Ох уж эти судари, самое негордое тогдашнее сословие; уж им-то не приходило в голову сердиться, если с ними не соблюдут этикета. Люди славные, достойные, всех они выслушивали, со всеми соглашались, чинов-званий ничьих не забывали и собственными были довольны, шутки понимали и охотно отвечали шуткой; мин важных не строили, когда кругом смеялись, и не пересмеивались, если другие в слух обратятся. Сословие, на котором ежедневная и еженедельная печать тридцать уже лет оттачивала свое оружие, на все лады разрисовывая косность его, консерватизм, затейливые чубуки и незатейливое курево; сословие, коего ни один романист не позабывал, ежели венгерского колорита да комизма хотел подпустить, и, что самое замечательное, эти же вот судари, чудаки-судейские, сами и покупали, читали их книги, ибо не покупай они их, то уж не знаю, для кого бы и упражнялся в благородном искусстве словосложенья наш мадьярский Геликон.
Теперь черед за самородками.
– О, этих я получше тебя знаю. Больше даже знаю о них, чем следовало бы.
– И наконец, львы светские. Их ты, наверно, тоже знаешь.
Карпати не потрудилась скрыть зевок.
– Это ответ на мои слова? – рассмеялась Сент-Ирмаи.
– Нет, только воспоминанье о весело проведенных часах.
– Сим приговором обсуждение мужчин завершается.
Фанни вдруг сделалась серьезной. Опять предстал перед ней ее идеал. Нет, значит, здесь его? Не суждено его больше увидеть? Или он тоже в списке, ведь сколько раз в Пожони гулял под руку с Яношем Карпати, значит, они знакомы и Флора просто случайно его упустила или причислила к тем, кто ни плох, ни хорош и упоминания недостоин. Но этого быть не может, за такой благородной наружностью столь же благородное сердце должно скрываться, в этих покоряюще ясных глазах может отражаться лишь чистая, прекрасная душа, да и все его черты выдают глазную мужскую добродетель: ум серьезный и возвышенный.
– А не пропустила ли ты кого? – полушутливо, полузастенчиво спросила она у Флоры.

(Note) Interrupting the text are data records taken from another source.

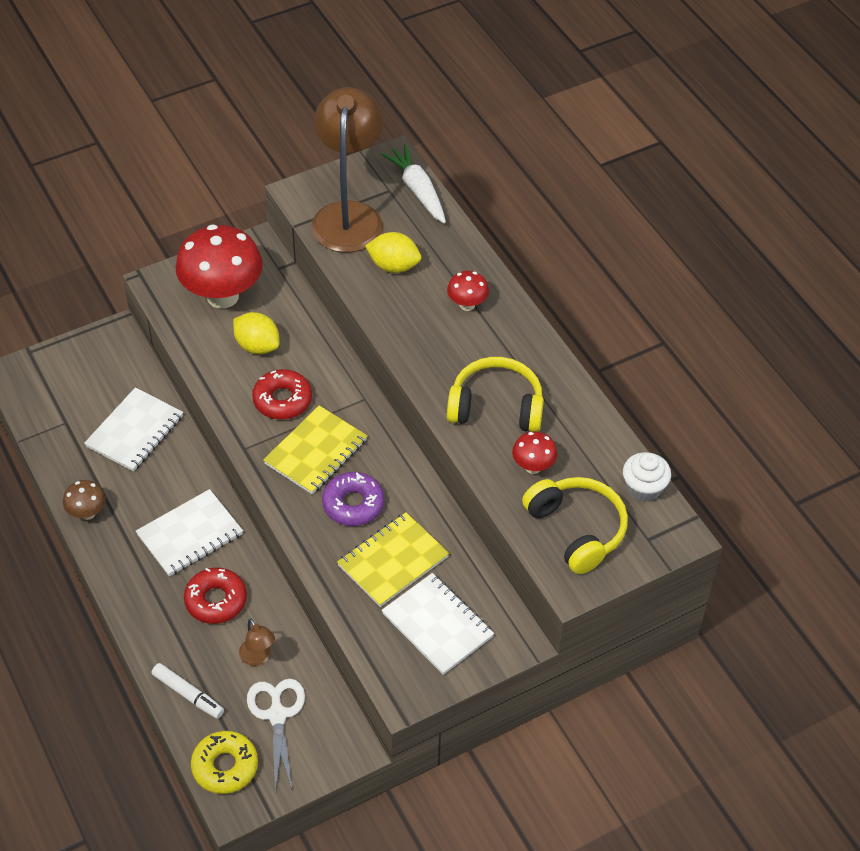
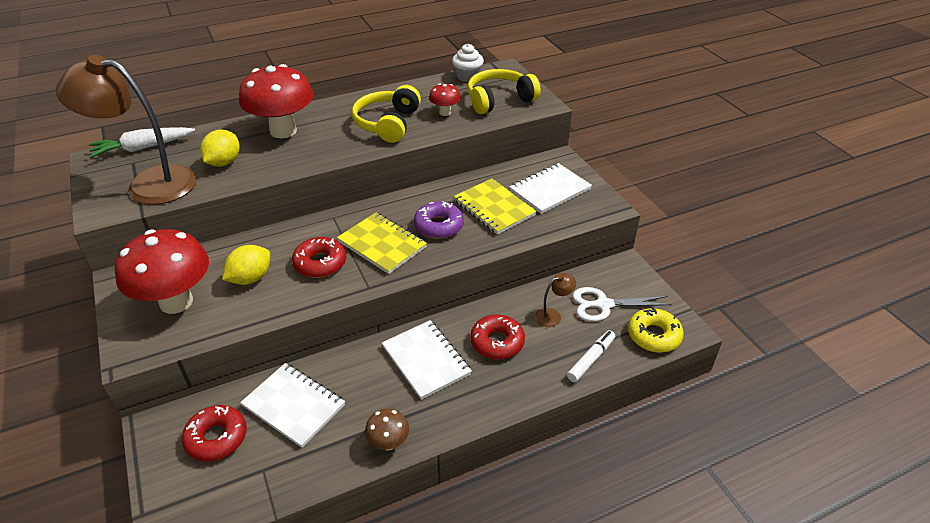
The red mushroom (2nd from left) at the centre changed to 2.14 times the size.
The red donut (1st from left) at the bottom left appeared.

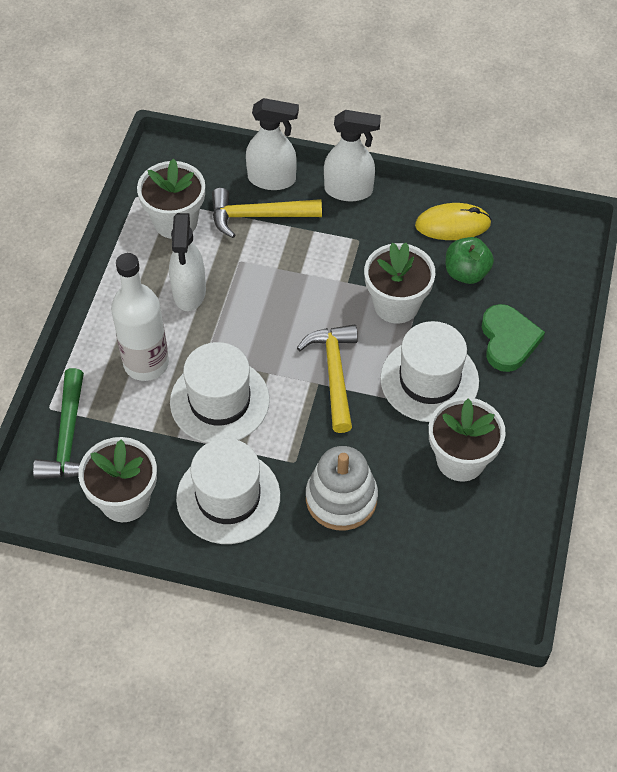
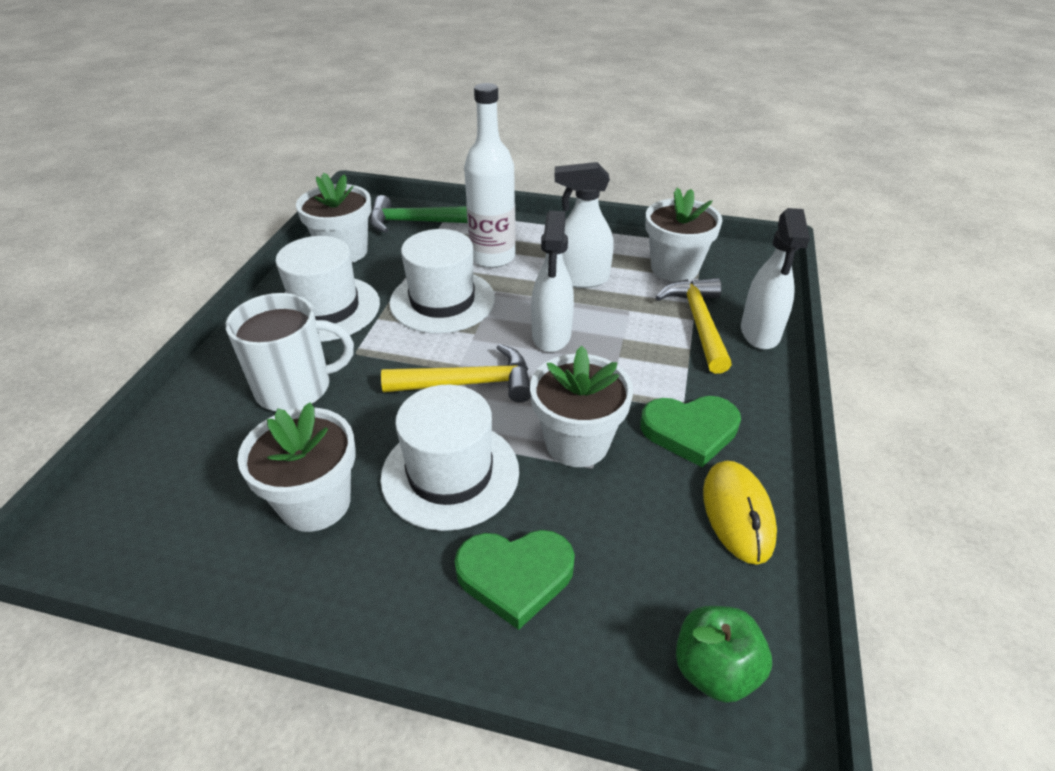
The white stacking toy at the centre was replaced by the white mug at the middle left.
The white spray bottle (3rd from left in the first image) moved from the top centre to the centre.
The green apple moved from the middle right to the bottom right.
The green heart (2nd from left) at the centre appeared.

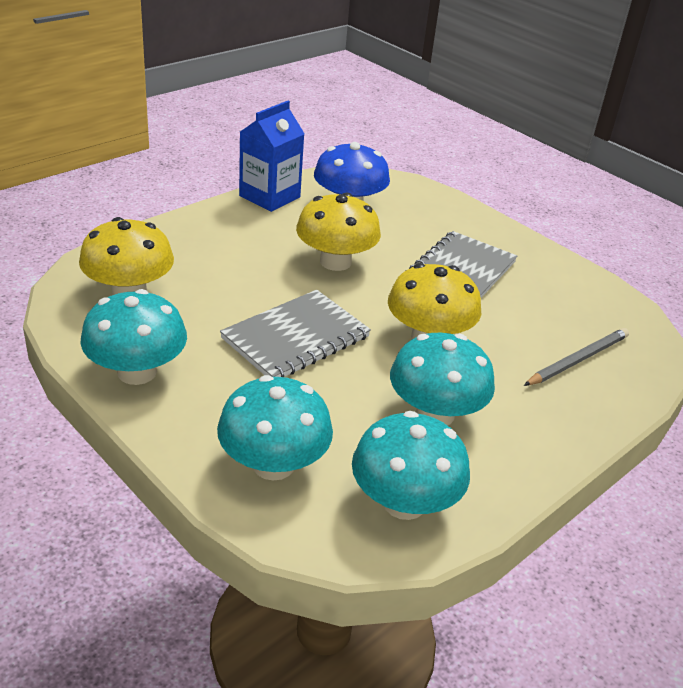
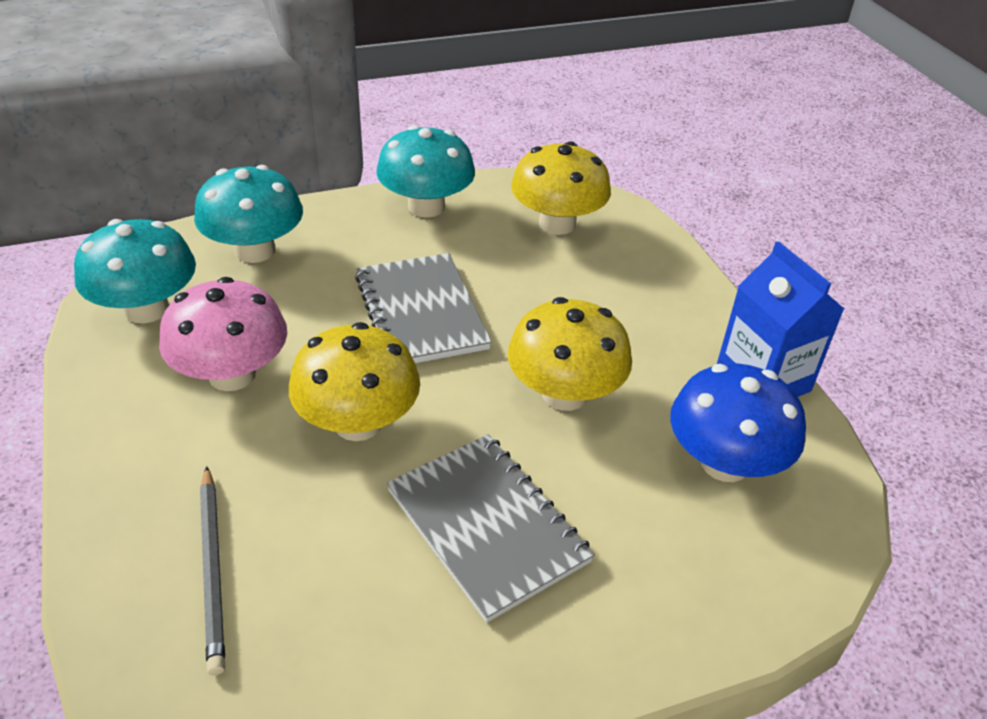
The turquoise mushroom (4th from left) at the centre became the pink mushroom at the middle left.

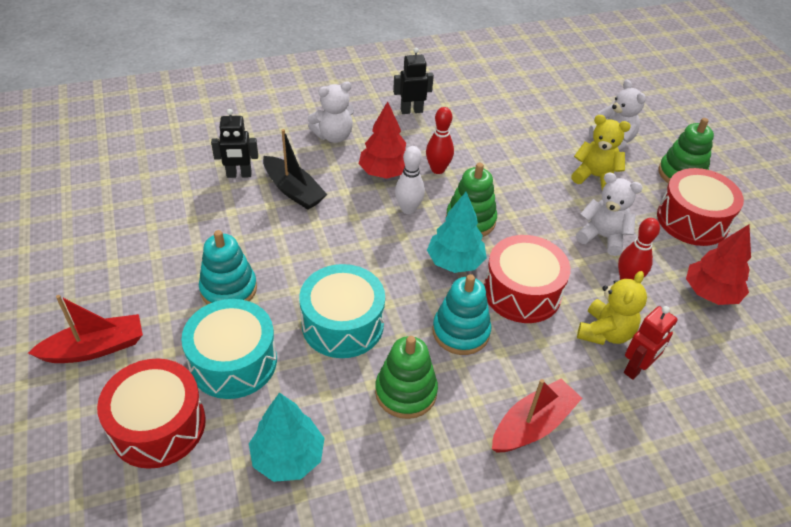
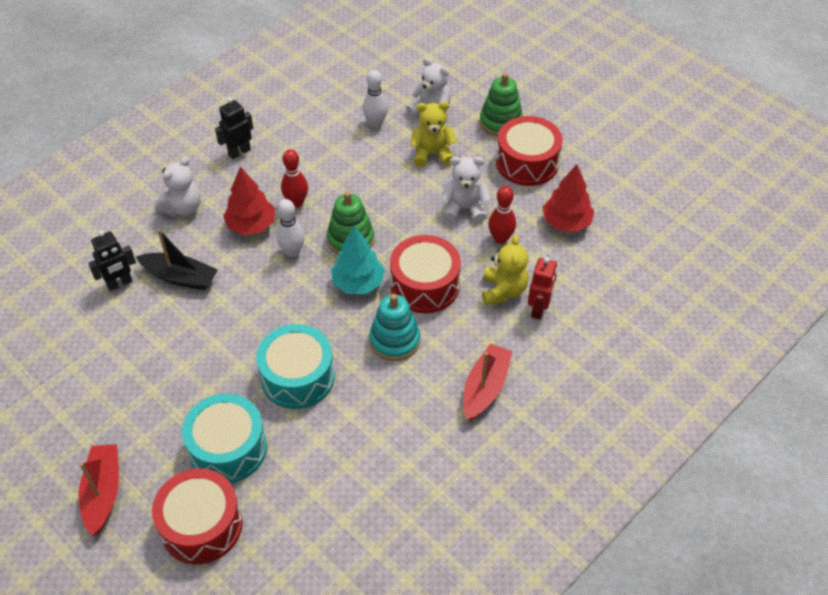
The red boat (1st from left) at the middle left turned 45 degrees counterclockwise.
The turquoise stacking toy (1st from left) at the middle left disappeared.
The turquoise tree (1st from left) at the bottom centre disappeared.
The green stacking toy (1st from left) at the bottom centre disappeared.
The white bowling pin (2nd from left) at the top centre appeared.

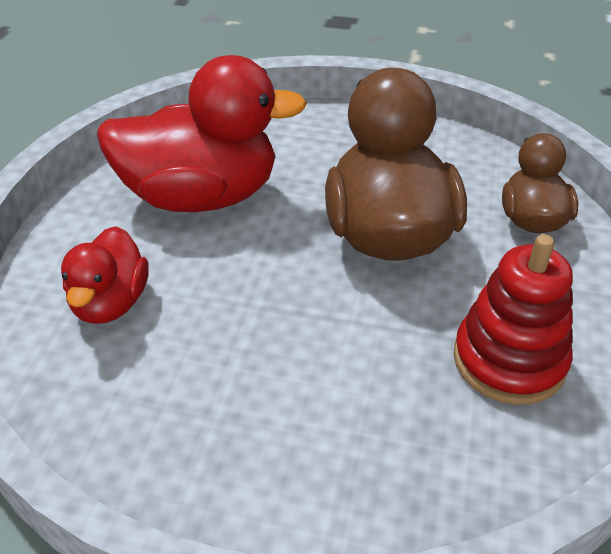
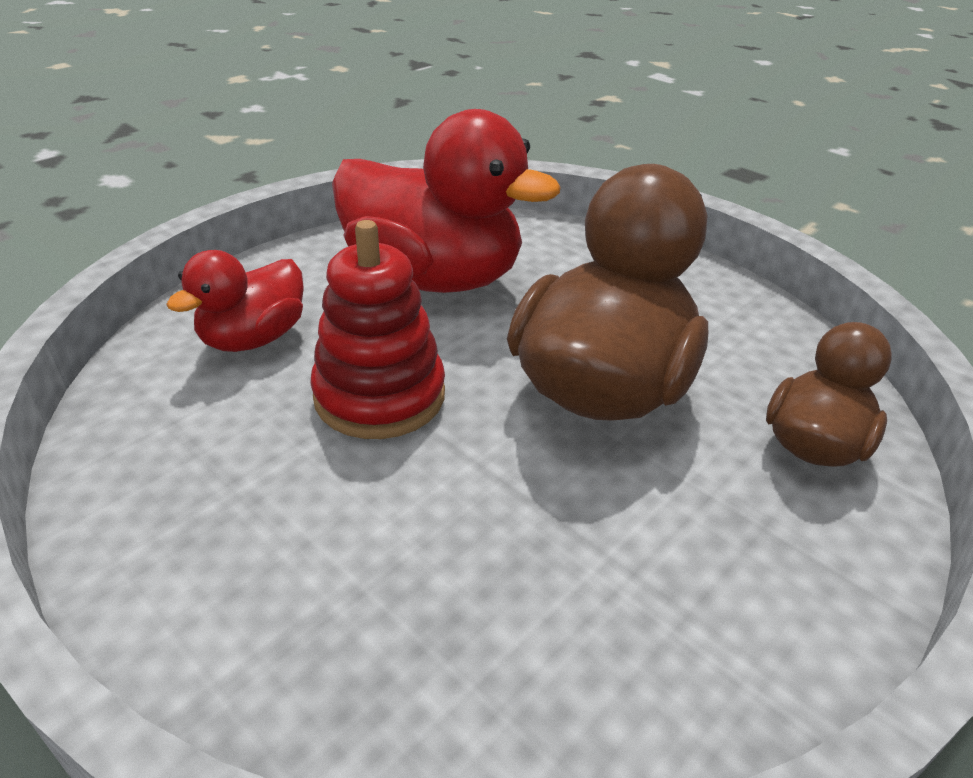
The red stacking toy moved from the middle right to the centre.

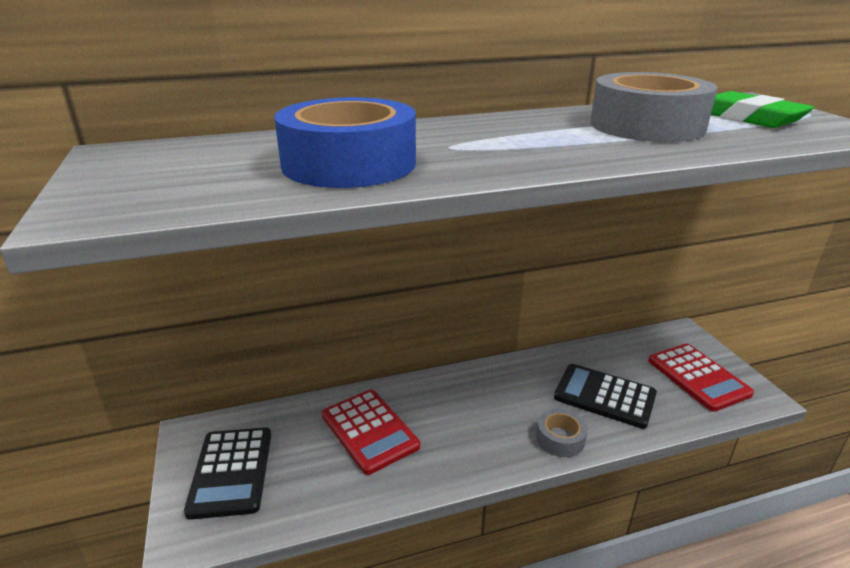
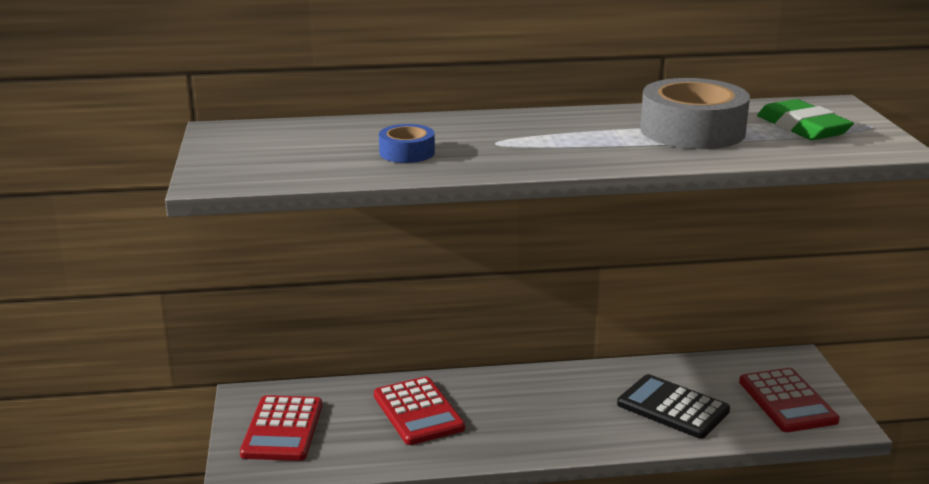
The black calculator (1st from left) at the bottom left became the red calculator (1st from left) at the bottom left.
The blue tape at the top centre changed to 0.51 times the size.
The grey tape (1st from left) at the bottom centre disappeared.

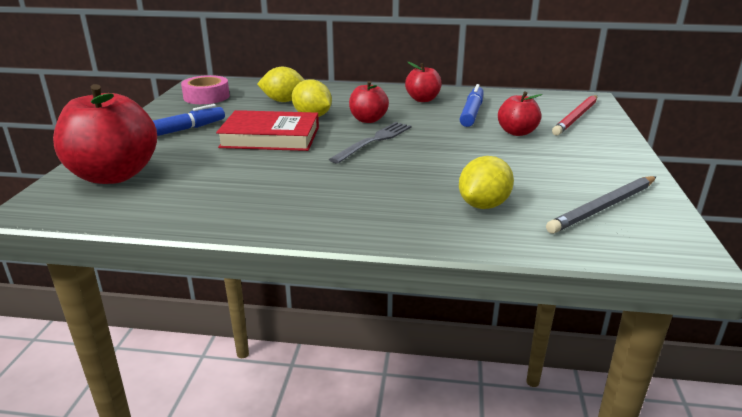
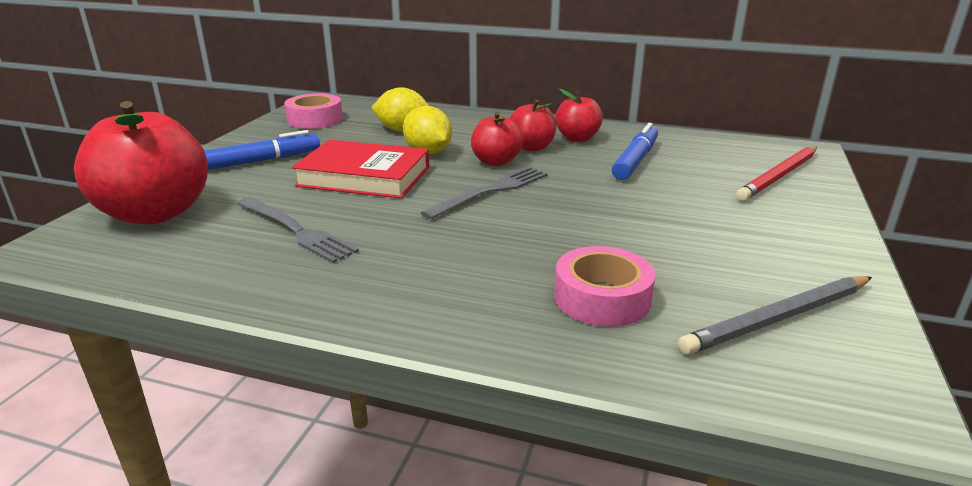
The yellow lemon (3rd from left) at the centre was replaced by the pink tape (2nd from left) at the centre.
The red apple (4th from left in the first image) moved from the top right to the top centre.
The grey fork (1st from left) at the middle left appeared.

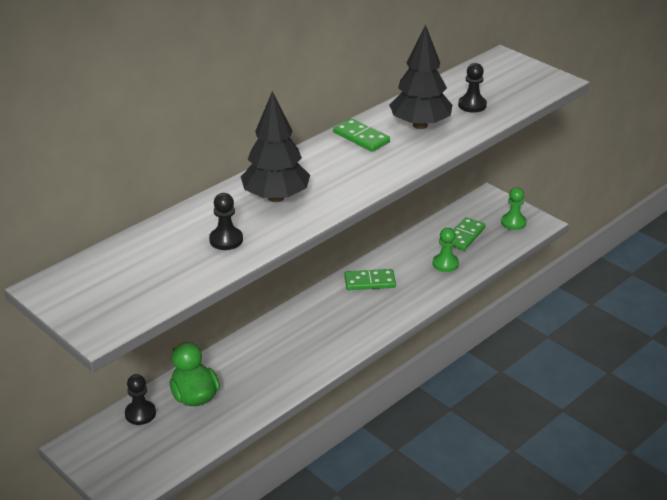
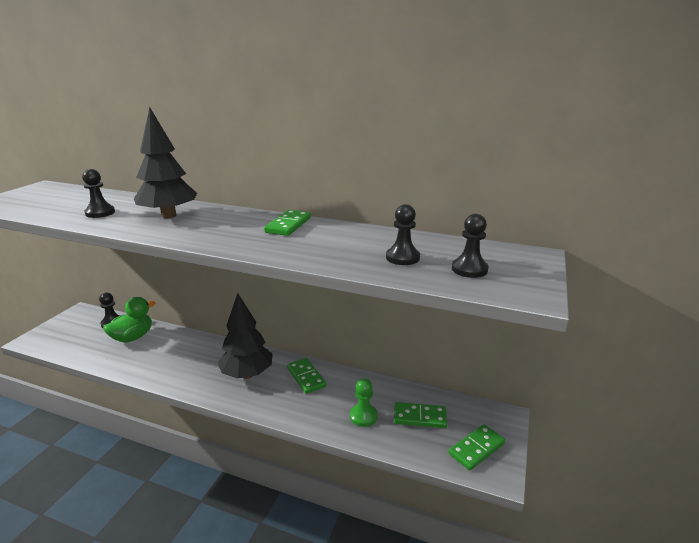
The black tree (2nd from left) moved from the top centre to the centre.
The green pawn (2nd from left) at the middle right was replaced by the green domino (4th from left) at the bottom right.
The black pawn (4th from left) at the middle right appeared.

– Как же, как же! – засмеялась та и, с детской резвостью схватив длинный список со стола и опершись о подушки кушетки, прикрылась им, наподобие лукаво поглядывающего амура. – Одно имя пропустила, и прелюбопытное. Не догадываешься, чье?
– Нет! – совсем побледнев, ответила Фанни.
– Ах, глупышка! Одного весьма примечательного, красивого и благородного молодого человека. Я, по крайней мере, прекрасней всех на свете его считаю и не знаю никого, кто бы его превосходил обаянием и душевным благородством. Едва увижу лицо, как и душа передо мной, – то и другое боготворю одинаково. Все еще не узнаешь?